A teacher has died; a student has gone missing. Horrible, unexpected tragedy strikes every day. It disrupts our sense of safety and stability. It can make us feel like a train barreling down the tracks without any way to slow down. When these tragedies occur at school, whole communities are impacted and disrupted. DC schools have mental health teams who are well equipped to address the day-to-day needs of students. But grief and trauma are not day-to-day, they are exceptional and require specialized skills and expertise. When crisis strikes at DC schools and faculty call for help, the Wendt Center picks up the phone.
The Wendt Center deploys clinicians to work with faculty and school mental health teams following sudden tragedy. “The trauma that can come with death can make [school] clinicians feel unmoored,” says Melissa Sellevaag, Director of Training and Education at the Wendt Center. “They just don’t have enough of a foundation in [grief] to be able to know what they’re doing. When in reality you need to know that you can’t fix it. You can only sit and hold and witness.” That is what the Wendt Center does best.

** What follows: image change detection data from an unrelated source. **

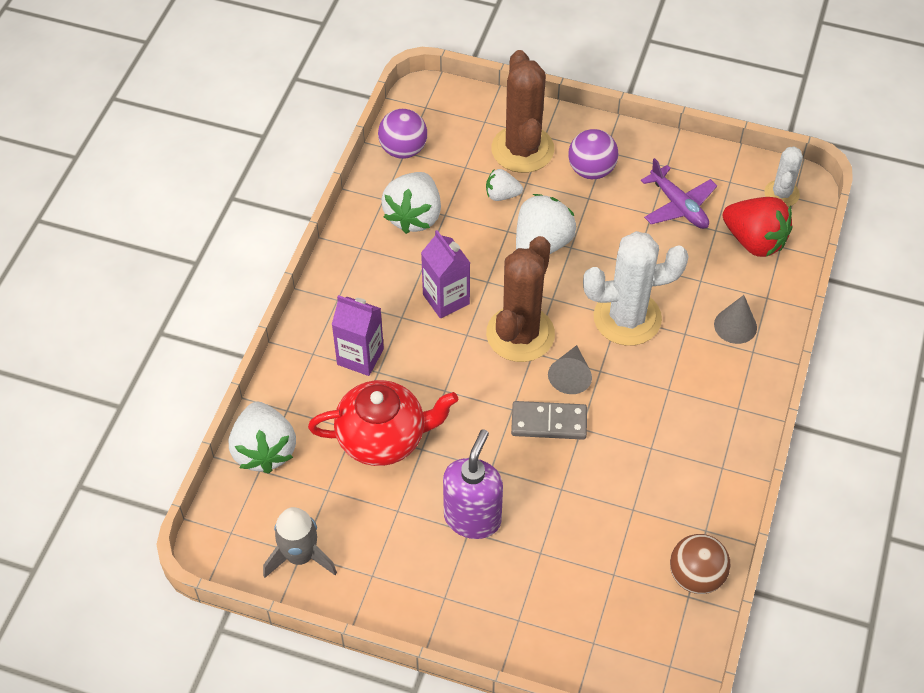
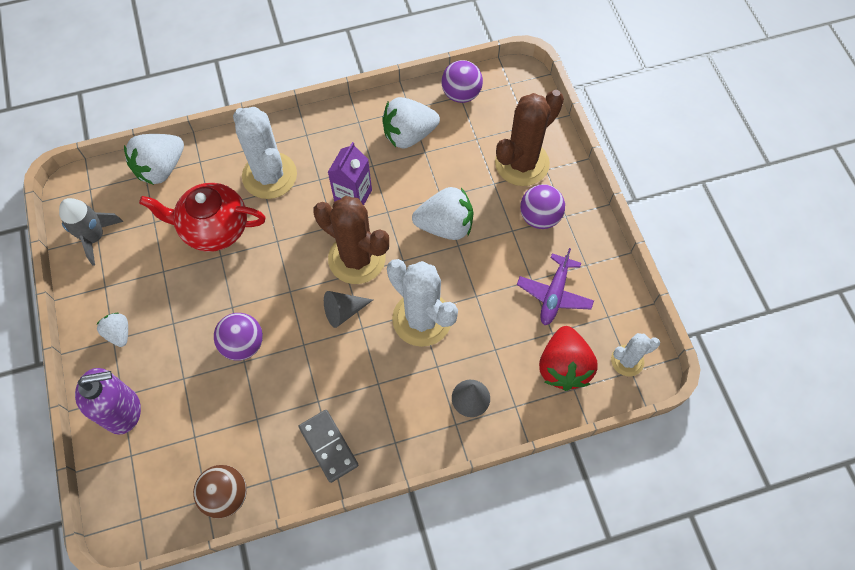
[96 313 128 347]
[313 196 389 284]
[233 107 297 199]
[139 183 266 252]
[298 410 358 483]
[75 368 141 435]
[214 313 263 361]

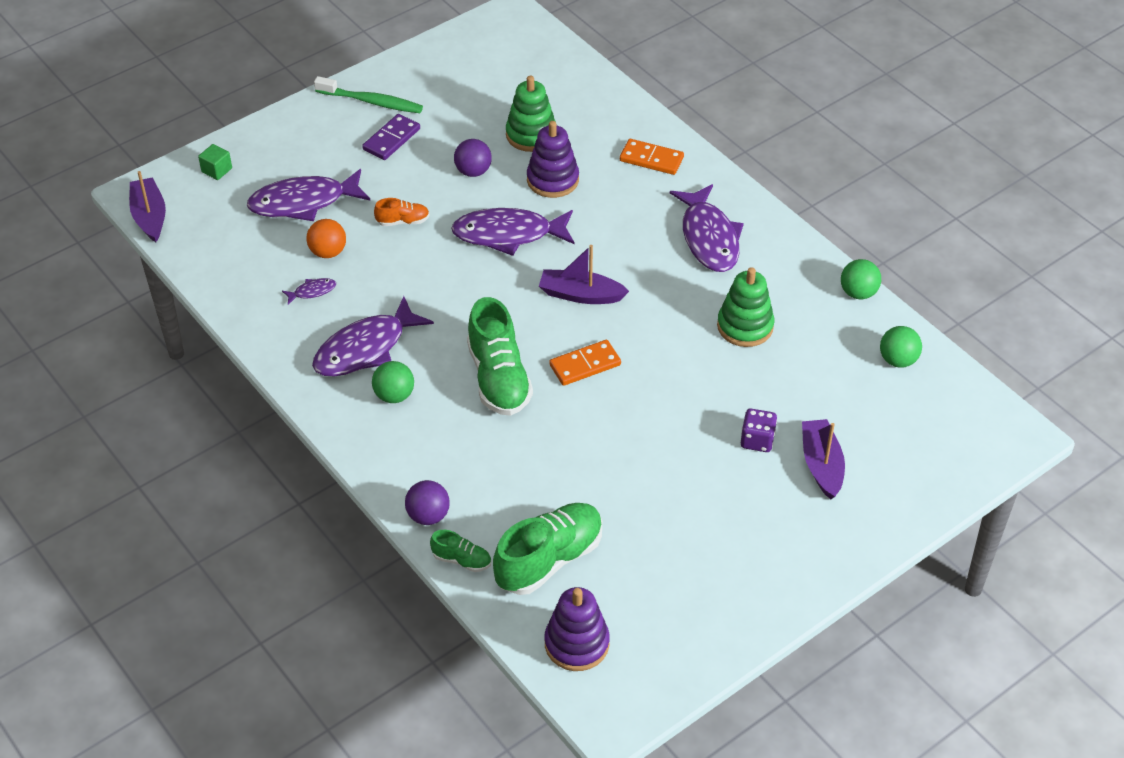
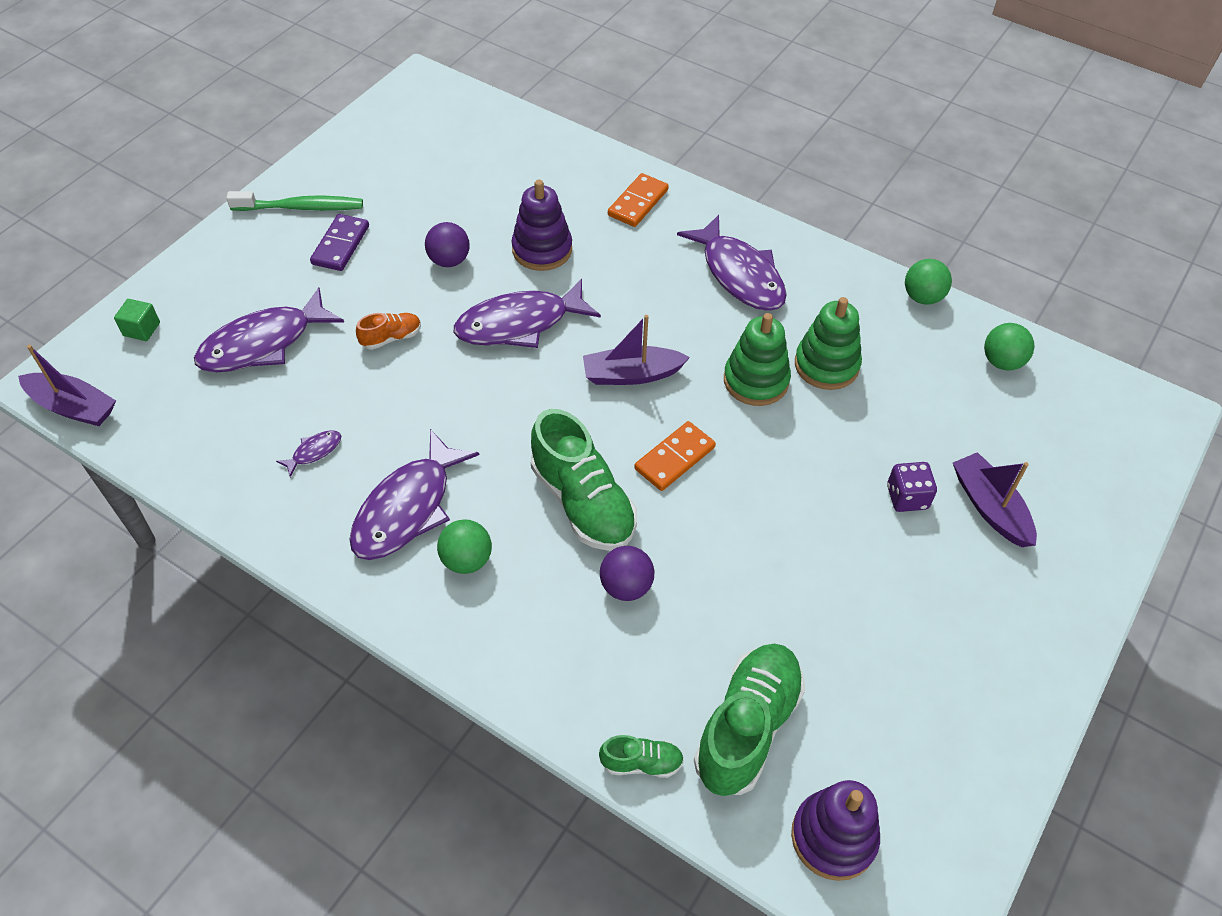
[724 313 791 406]
[608 173 669 227]
[18 345 116 426]
[307 219 346 258] (first image)
[600 546 654 601]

The Wendt Center works with school faculty to ensure they are equipped to support their students. The first step in this process is often to help faculty regain some control over their reactions to the crisis. Clinicians accomplish this with a mixture of hands-on techniques; such as breathing, meditation, and grounding through attunement to cardinal senses. They also provide fundamental psychoeducation that normalizes and validates the feelings of faculty members.
Grief can often feel like your thoughts are out of control, like you’re losing your mind. Sellevaag explains, “what they’re experiencing is a normal reaction to an abnormal situation and [we make sure] they feel a little more grounded in this moment and into tomorrow and the next day.” Once school staff are stabilized, the Wendt Center then focuses on building the core competency of staff to work with their students to help them process their own difficult emotions.
The Wendt Center’s crisis response work is akin to first aid. Wendt Center clinicians provide immediate onsite support and offer ways for school staff to stabilize the situation. The Wendt Center, however, is also a resource for deeper information. Sellevaag recalls one school where, after receiving excellent help from the Wendt Center, sent their whole support staff to the Wendt Center’s Grief 101 training because they realized they hadn’t integrated grief into the training they provided for their own staff. They were so focused on student support, such as stressors related to grades, extracurricular activities, and daily home life, that they hadn’t really built the foundation of what loss looks like to their students.
The Wendt Center provides crisis responses for many different organizations, but, in 2019, 1 in 5 responses were for schools in the District of Columbia. Through crisis response work, training and education, and many other programs, the Wendt Center continues to educate the community about the realities of grief and trauma and to build a more resilient world.